Choppin et al[17] stated that muscarinic receptors
mediating contraction of the rabbit iris sphincter muscle and urinary bladder
smooth muscle are similar and equate most closely with the
pharmacologically-defined muscarinic M3 receptor. There are many
studies regarding the ocular side effects of systemic anticholinergics. But
little data present evaluating the effects on accommodation amplitude which is
the possible cause of blurred vision during treatment.
Altan-Yaycioglu et al[15] stated that oxybutinin
and tolterodine affect the parasympathetic control of the eye and thus reduce
accommodation in adults over 22 years old. Chapple and Nilvebrant[18] found that the normal
dosage of tolterodine (2 mg twice daily) may have less effect on visual
accommodation than the equivalent dosage of oxybutinin (5 mg three times daily)
in patients with OAB. Abrams et al
[19] reported abnormal accommodation
in 3% of tolterodine and 7% of oxybutinin treated patients. Wong et al[20] reported a 5 years old girl who developed
esotropia following oxybutinin treatment for pediatric enuresis. They stated
that it was due to a reduction in AA in combination with her uncorrected
moderate hyperopia which may have driven the need to generate accommodation
using other mechanisms such as convergence accommodation. As far as we know,
our study is the first study in the literature investigating the effect of a novel
oral anticholinergic, solifenacin succinate on AA.
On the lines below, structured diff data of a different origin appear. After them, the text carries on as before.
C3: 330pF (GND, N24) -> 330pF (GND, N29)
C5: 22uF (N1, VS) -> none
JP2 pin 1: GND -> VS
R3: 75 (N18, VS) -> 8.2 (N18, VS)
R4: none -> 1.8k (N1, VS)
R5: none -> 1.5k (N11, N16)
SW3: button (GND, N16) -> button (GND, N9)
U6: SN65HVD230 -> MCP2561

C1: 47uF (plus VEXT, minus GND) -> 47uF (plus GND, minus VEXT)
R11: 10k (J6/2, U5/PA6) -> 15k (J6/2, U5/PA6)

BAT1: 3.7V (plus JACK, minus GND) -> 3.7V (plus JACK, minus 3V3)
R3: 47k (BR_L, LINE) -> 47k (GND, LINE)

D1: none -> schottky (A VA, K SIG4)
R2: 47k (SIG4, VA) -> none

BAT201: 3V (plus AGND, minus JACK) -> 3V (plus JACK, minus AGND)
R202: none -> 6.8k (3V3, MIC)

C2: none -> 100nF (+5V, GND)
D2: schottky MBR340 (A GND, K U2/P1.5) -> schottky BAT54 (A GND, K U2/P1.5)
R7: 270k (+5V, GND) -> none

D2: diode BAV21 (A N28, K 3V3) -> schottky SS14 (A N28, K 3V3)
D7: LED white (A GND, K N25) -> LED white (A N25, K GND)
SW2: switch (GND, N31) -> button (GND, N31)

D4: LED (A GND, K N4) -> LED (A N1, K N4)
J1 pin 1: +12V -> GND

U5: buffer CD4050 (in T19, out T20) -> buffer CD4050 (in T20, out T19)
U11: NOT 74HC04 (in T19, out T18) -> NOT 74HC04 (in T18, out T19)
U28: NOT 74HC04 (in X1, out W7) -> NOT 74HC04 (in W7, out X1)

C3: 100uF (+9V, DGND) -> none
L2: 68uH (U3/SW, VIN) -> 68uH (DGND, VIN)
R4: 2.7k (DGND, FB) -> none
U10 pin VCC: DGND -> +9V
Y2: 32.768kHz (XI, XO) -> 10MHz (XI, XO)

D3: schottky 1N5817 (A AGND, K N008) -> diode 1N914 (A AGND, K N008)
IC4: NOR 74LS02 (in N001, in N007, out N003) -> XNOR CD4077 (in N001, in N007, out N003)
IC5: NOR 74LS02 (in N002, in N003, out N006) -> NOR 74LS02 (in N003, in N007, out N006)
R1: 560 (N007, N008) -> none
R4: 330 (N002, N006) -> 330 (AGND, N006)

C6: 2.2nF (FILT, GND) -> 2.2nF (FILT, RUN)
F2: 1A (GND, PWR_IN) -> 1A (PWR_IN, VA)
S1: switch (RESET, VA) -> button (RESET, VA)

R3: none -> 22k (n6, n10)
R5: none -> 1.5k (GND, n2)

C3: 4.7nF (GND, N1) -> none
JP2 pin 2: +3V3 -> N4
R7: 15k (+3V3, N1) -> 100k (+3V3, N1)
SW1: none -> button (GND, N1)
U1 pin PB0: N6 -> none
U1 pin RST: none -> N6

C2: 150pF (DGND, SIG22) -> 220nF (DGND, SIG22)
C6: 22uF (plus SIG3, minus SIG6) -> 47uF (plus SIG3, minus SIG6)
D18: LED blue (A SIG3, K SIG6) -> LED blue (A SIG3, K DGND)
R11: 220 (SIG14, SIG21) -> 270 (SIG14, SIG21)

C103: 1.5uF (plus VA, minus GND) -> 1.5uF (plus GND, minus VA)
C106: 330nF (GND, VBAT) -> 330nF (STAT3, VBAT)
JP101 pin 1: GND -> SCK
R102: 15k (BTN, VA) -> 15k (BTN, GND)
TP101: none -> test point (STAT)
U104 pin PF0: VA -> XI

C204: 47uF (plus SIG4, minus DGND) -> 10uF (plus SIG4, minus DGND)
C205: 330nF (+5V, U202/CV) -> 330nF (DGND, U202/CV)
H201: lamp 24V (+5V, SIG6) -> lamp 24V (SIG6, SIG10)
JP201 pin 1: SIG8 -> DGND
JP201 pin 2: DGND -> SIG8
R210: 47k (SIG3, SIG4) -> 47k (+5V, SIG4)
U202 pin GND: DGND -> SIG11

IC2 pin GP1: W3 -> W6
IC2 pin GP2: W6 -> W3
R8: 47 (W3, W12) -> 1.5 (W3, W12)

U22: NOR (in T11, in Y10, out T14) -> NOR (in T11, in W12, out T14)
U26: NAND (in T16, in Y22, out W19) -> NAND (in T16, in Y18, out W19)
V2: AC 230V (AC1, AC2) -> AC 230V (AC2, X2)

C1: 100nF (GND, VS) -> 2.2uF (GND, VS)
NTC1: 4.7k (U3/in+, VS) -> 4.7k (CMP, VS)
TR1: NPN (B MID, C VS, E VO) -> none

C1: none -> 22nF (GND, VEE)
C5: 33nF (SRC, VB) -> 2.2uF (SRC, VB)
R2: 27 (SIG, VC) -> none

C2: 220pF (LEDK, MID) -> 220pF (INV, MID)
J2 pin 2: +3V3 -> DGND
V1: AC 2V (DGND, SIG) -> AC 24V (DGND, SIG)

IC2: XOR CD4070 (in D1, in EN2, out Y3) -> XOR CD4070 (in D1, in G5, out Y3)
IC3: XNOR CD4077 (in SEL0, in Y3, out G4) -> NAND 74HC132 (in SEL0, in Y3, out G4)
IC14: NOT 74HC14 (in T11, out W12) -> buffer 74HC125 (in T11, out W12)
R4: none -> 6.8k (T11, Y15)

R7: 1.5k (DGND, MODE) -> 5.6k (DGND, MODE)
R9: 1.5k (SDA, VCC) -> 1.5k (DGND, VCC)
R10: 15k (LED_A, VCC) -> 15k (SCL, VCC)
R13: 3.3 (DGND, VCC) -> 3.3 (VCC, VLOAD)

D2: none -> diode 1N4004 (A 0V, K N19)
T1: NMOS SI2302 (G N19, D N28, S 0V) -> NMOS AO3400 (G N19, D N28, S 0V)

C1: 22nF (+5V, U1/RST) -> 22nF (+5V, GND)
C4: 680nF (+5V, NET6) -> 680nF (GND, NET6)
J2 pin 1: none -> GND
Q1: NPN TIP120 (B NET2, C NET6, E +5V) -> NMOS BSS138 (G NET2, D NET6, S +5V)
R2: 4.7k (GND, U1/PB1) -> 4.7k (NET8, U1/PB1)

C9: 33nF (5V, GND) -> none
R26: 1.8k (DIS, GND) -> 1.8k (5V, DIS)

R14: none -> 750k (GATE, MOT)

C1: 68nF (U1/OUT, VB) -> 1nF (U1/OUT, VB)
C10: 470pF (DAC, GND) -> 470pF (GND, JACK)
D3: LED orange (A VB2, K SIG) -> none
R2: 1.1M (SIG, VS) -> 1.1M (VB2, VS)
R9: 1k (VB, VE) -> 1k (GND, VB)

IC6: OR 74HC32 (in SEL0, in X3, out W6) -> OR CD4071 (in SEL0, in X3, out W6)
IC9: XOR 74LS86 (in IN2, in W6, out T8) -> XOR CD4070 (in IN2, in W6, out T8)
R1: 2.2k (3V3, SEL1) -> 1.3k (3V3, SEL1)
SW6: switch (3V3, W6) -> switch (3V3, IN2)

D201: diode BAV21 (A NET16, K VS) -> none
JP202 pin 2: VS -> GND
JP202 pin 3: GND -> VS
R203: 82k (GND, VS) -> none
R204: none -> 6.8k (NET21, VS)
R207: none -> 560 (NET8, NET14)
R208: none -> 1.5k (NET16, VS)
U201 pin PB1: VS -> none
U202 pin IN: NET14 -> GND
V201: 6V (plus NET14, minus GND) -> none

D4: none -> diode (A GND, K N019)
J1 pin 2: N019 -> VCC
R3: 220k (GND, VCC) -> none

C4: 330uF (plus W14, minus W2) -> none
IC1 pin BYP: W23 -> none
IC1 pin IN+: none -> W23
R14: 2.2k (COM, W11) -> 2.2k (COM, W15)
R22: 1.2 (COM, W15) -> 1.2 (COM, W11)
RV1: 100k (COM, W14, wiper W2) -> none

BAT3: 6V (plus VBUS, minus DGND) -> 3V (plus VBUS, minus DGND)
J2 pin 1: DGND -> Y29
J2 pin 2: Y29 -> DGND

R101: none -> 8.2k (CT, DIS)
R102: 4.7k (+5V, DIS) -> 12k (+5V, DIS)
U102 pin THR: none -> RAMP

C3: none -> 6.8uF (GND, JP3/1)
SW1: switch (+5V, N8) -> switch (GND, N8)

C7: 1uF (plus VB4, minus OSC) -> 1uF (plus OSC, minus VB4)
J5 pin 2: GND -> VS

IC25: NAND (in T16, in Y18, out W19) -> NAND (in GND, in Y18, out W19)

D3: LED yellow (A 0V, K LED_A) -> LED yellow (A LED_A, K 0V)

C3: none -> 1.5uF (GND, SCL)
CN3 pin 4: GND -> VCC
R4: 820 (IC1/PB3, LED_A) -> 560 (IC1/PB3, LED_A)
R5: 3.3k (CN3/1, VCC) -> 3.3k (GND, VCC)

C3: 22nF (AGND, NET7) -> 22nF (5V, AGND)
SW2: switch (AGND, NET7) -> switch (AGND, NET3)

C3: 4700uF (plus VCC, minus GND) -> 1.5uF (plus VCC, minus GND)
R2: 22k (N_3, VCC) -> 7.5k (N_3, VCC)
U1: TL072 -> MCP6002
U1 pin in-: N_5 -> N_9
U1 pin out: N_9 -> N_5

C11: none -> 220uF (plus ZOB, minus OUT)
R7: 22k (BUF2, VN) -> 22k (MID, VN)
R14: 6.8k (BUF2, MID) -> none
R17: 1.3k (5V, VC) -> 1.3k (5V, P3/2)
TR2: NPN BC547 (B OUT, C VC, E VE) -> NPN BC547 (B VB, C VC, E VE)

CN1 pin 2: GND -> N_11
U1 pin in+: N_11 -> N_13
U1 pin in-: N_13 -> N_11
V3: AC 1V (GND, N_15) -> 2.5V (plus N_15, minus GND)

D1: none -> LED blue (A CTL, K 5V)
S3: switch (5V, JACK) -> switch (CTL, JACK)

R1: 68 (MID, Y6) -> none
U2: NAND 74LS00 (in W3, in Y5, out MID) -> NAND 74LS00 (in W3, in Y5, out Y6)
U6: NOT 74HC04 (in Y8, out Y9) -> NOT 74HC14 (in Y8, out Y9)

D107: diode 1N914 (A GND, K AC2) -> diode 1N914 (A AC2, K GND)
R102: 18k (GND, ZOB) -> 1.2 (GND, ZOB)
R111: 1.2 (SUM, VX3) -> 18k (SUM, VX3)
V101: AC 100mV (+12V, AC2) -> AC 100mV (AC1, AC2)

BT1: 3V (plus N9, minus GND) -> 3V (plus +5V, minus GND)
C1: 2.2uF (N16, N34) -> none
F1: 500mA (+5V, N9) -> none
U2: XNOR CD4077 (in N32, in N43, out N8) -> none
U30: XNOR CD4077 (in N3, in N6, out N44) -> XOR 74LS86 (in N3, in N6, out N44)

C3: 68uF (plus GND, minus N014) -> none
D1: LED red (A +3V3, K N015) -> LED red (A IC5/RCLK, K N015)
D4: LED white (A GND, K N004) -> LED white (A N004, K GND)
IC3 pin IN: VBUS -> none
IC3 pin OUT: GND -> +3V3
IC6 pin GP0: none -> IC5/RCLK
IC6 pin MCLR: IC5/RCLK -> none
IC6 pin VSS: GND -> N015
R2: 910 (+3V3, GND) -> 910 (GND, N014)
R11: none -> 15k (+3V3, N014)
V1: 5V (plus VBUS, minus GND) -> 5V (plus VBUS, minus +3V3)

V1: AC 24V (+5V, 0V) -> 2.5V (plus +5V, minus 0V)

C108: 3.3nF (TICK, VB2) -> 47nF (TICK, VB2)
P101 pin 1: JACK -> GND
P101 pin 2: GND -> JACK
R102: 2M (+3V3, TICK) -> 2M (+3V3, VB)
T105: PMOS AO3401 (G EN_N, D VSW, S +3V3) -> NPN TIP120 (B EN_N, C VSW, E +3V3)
Elderly patients are both more likely to have OAB and to be
very susceptible to the side effects of anticholinergics. Therefore, if an elderly patient is prescribed an anticholinergic drug
for OAB, the patient must be followed carefully and must be seen soon after
initiation of therapy, to ensure that she does not sustain side effects that
are inadvertently attributed to the ageing process. The patients with OAB have
usually presbyopia, and the AA change induced by anticholinergics can be easily
compensated by changing their presbyopic glasses. Thus, the potential benefit
of oral anticholinergics in the treatment of OAB should not be undermined as
the AA deficit is fully correctable. But we should be carefull for younger
patients who do not use presbyopic glasses.
The present study should be viewed in context of some
limitations. First of all, small number of patients and short follow-up
duration may influence the power of statistical analysis. Also the effect of
these agents on AA can not be generalized to all systemic anticholinergics. Thirdly, the other medications which are used for
systemic diseases can be a confounding factor which may also affect AA. Finally, there may be
cumulative effect of the drug after prolonged treatment period or these changes
in AA may be temporary which can only be detected after a drug free period.
In conclusion, a 4-week course of oral
anticholinergic treatment have statistically significant effect on AA.
Clinicians should avoid both overestimating this result, as this would
unnecessarily restrict therapeutic possibilities, and also underestimating it
which may lead to drug intolerance. However further larger and prolonged
studies are needed to determine the effect of anticholinergic medication on AA.
ACKNOWLEDGEMENTS
Conflicts of Interest: Sekeroglu MA, None; Hekimoglu E,
None; Anayol MA, None; Tasci Y, None; Dolen I, None.